The effect of nebulized fibrinolytic agent, tPA, on the response to methacholine in mice with allergic airway inflammation. The response to a single dose of 12.5 mg/ml of nebulized methacholine administered 15 minutes after administration of saline (black bars) or tPA (white bars) is shown on the ordinate as the percentage of increase from baseline. An increased value indicates an increased response to methacholine. Mice with allergic airway inflammation (n = 7) that had been exposed to tPA had a significantly reduced response to methacholine compared with those exposed to saline alone (n = 7): R_n, 99.2% ± 16% compared with 267% ± 62% (P < 0.03); G_ti, 102% ± 23% compared with 225% ± 30% (P < 0.01); and H_ti, 71% ± 30% compared with 284% ± 92% (P < 0.05).

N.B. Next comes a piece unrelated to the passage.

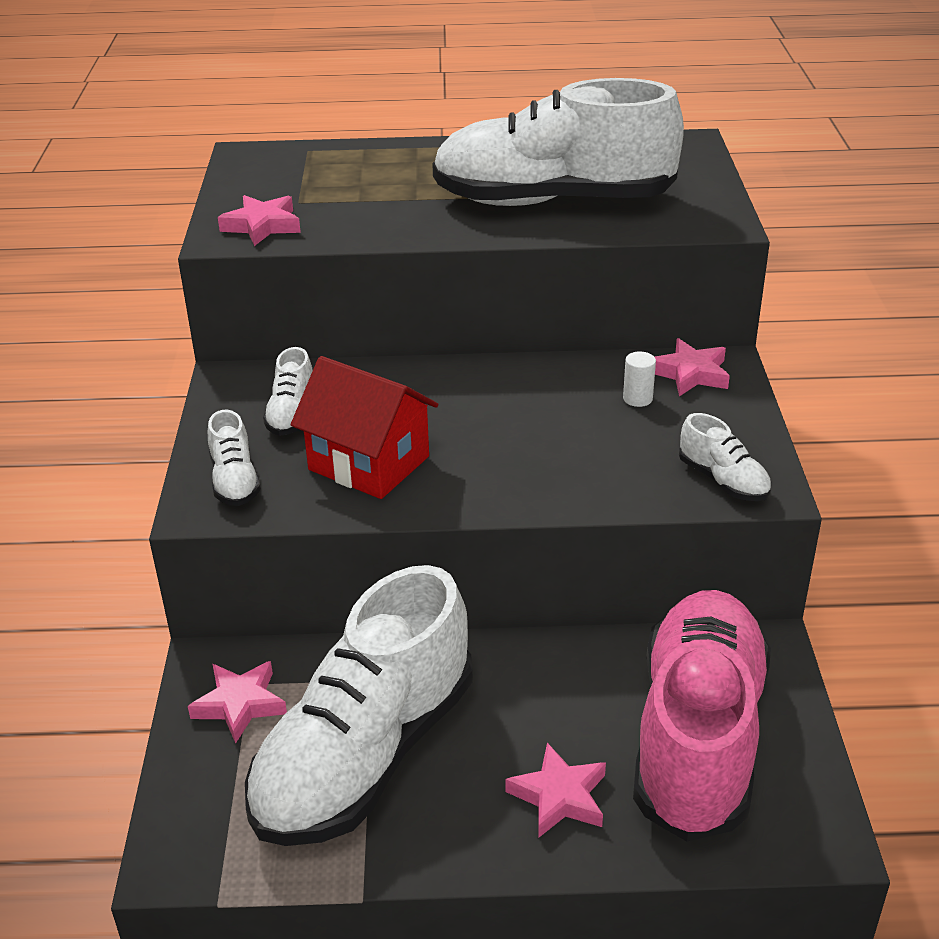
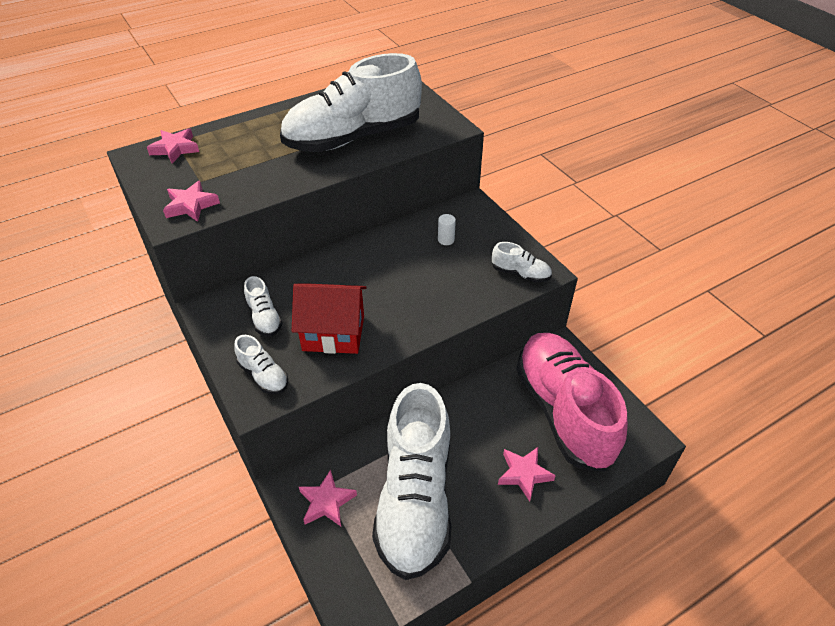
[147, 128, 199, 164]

In terms of R_n and G_ti, the response to methacholine in mice with airway inflammation that had been exposed to nebulized tPA (n = 7) was similar to the response in mice without airway inflammation exposed to saline (n = 10): R_n, 99.2% ± 16% compared with 119% ± 14%; G_ti, 102% ± 23% compared with 137% ± 21%. Nebulized tPA did not completely reduce the response in terms of H_ti to the level seen in controls: 71.2% ± 30% compared with 25.6% ± 2.7%.

Figure 7

Concentrations of fibrin degradation products (D-dimer) in the BAL fluid of mice that had been exposed to aerosolized tPA. The concentration of D-dimer increased significantly in the BAL from mice with airway inflammation exposed to tPA (n = 9) compared with those exposed to saline (n = 8, 17.8 ± 2.7 ng/ml compared with 9.05 ± 0.6 ng/ml).

Figure 8

Subepithelial fibrosis in mice with allergic airway inflammation. Staining with Sirius red of lung sections from naive BALB/c mice (A) and those with allergic airway inflammation (B) is shown. Sirius red is a dye that stains collagen specifically. Scoring by masked observers demonstrated a significant increase in subepithelial collagen deposition in mice with allergic airway inflammation (score: 1.14 ± 0.1 naive, n = 7; 1.96 ± 0.26 inflamed, n = 8; P < 0.01). Inflamed mice that received nebulized tPA (C) showed no reduction in subepithelial collagen deposition compared with inflamed mice that received saline only (score: 1.96 ± 0.2, n = 8, inflamed + tPA; 1.96 ± 0.26, n = 8, inflamed + saline).

Figure 9

The effect of the fibrinolytic agent, tPA, on PV curve hysteresis in mice with inflamed airways. The percentage of increase in the area subtended by the inspiratory and expiratory limb of a PV curve obtained 40 minutes after nebulization of saline or tPA was determined for each individual mouse, and results from all mice in each group were then averaged. Mice exposed to tPA (n = 6) had significantly smaller PV curve areas compared with those in mice exposed to saline alone (n = 9): 66.3% ± 15% compared with 130% ± 25%.

Figure 10

PV curves from mice with allergic airway inflammation that had been exposed to saline or tPA. PV curves that were generated with a stepwise volume insufflation of an in vivo mouse preparation are shown here with pressure on the abscissa and volume on the ordinate. Mice exposed to tPA exhibited curves characterized by lower pressures at each volume increment. The inspiratory curve is shifted to the left in the mice exposed to tPA, demonstrating an increase in lung compliance consistent with enhanced function of surfactant.